Police in the North have confirmed that a van at the centre of a major security alert close to the border contained a bomb.
A number of controlled explosions were carried out on the vehicle found at a section of the main road between Belfast and Dublin, near Newry, after which officers confirmed a viable device had been found.
No further details were available, but the incident comes as detectives continue to question three men over the murder of constable Ronan Kerr.
A 33-year-old man was detained in the Omagh area yesterday over the booby trap bomb attack that killed the 25-year-old Catholic officer outside his home in the Co Tyrone town on Saturday.
Police were yesterday also given five more days to question a 26-year-old man arrested in Scotland on Wednesday and re-arrested on Thursday, plus a 40-year-old man arrested near Omagh on Thursday.
Confirmation that a bomb was discovered at the Newry alert comes after motorists drove through the scene yesterday morning, unaware that a security alert was under way because traffic cones placed by police had been moved.
The under-car bomb that killed Pc Kerr was blamed on dissident republicans who remain violently opposed to the peace process.
It has also emerged that the groups are continuing to target policemen in the wake of Pc Kerr’s murder.
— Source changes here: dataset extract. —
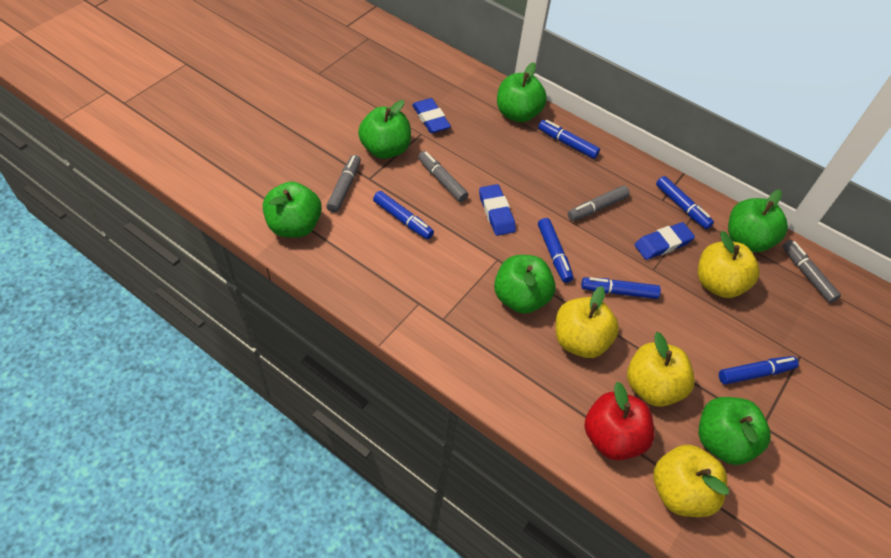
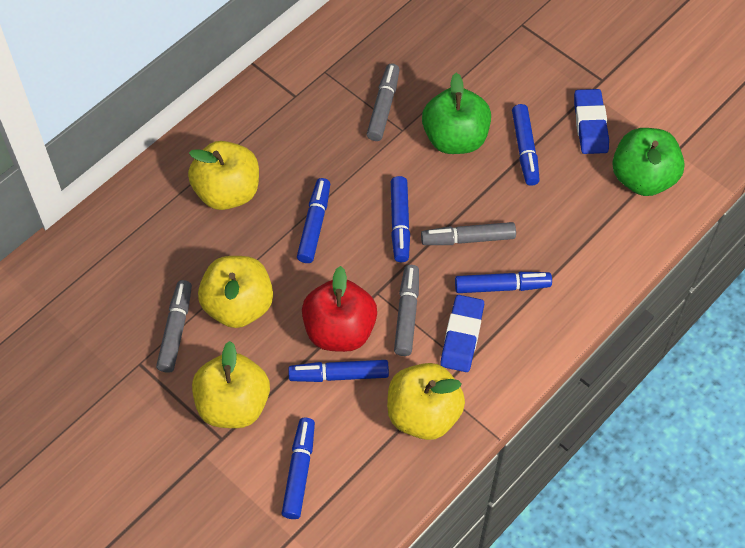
blue eraser: 3 -> 2
green apple: 6 -> 2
Senior police sources have said the public outcry following the young officer’s death has had no influence on the mindset of extremists, who remain focused on killing members of the security forces.
Detectives have evidence the dissidents have been actively targeting PSNI personnel since the weekend murder.
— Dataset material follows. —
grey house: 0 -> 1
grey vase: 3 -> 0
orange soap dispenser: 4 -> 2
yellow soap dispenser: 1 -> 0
Officers do not want the nature of the intelligence to be made public for investigative reasons, but they say murder plots are being uncovered at a rate of one a fortnight.
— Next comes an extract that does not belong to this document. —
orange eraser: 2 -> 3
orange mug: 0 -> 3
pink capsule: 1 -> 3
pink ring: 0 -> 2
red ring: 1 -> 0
One PSNI source added: “There is absolutely no indication the community outrage has had any impact on the mindset of the dissidents.”
In a further development, it has emerged that just 24 hours before the fatal car bomb blast in Omagh, police had ordered a specialist team of detectives to begin sifting through evidence from historic dissident attacks in a bid to ramp-up the pressure on the terrorists.
The cold case review will see exhibits analysed using the latest fingerprint recognition technology and Low Copy Number (LCN) DNA forensic techniques.
The review will examine specific crimes detectives believe may have involved present-day dissidents.
However, the team will not confine its work to terror acts and every facet of suspected dissidents’ affairs will be examined, from past financial dealings to potential involvement in other crimes.
“We hope to engender a state of paranoia among the dissidents,” said another police source. “Make their lives as uncomfortable as possible.”
None of the groups has yet claimed responsibility for the murder of Pc Kerr.
But officers have indicated that increasing links and co-operation between disparate organisations means a specific claim is not as relevant to their investigation as it might once have been.
They believe there are nearly as many as 30 distinct groupings operating across the North, some claiming to be the Real IRA, some Continuity IRA, some from Oglaigh na hEireann, with other groups claiming no affiliation at all.
The fluid nature of the dissidents has seen a new grouping emerge in the Co Tyrone area in recent months.
The first two men arrested in connection with Pc Kerr’s murder are being questioned at Antrim police station.
The 40-year-old and 26-year-old are also being quizzed about a substantial arms and explosives cache uncovered by the murder investigation team near Coalisland, Co Tyrone, on Tuesday night.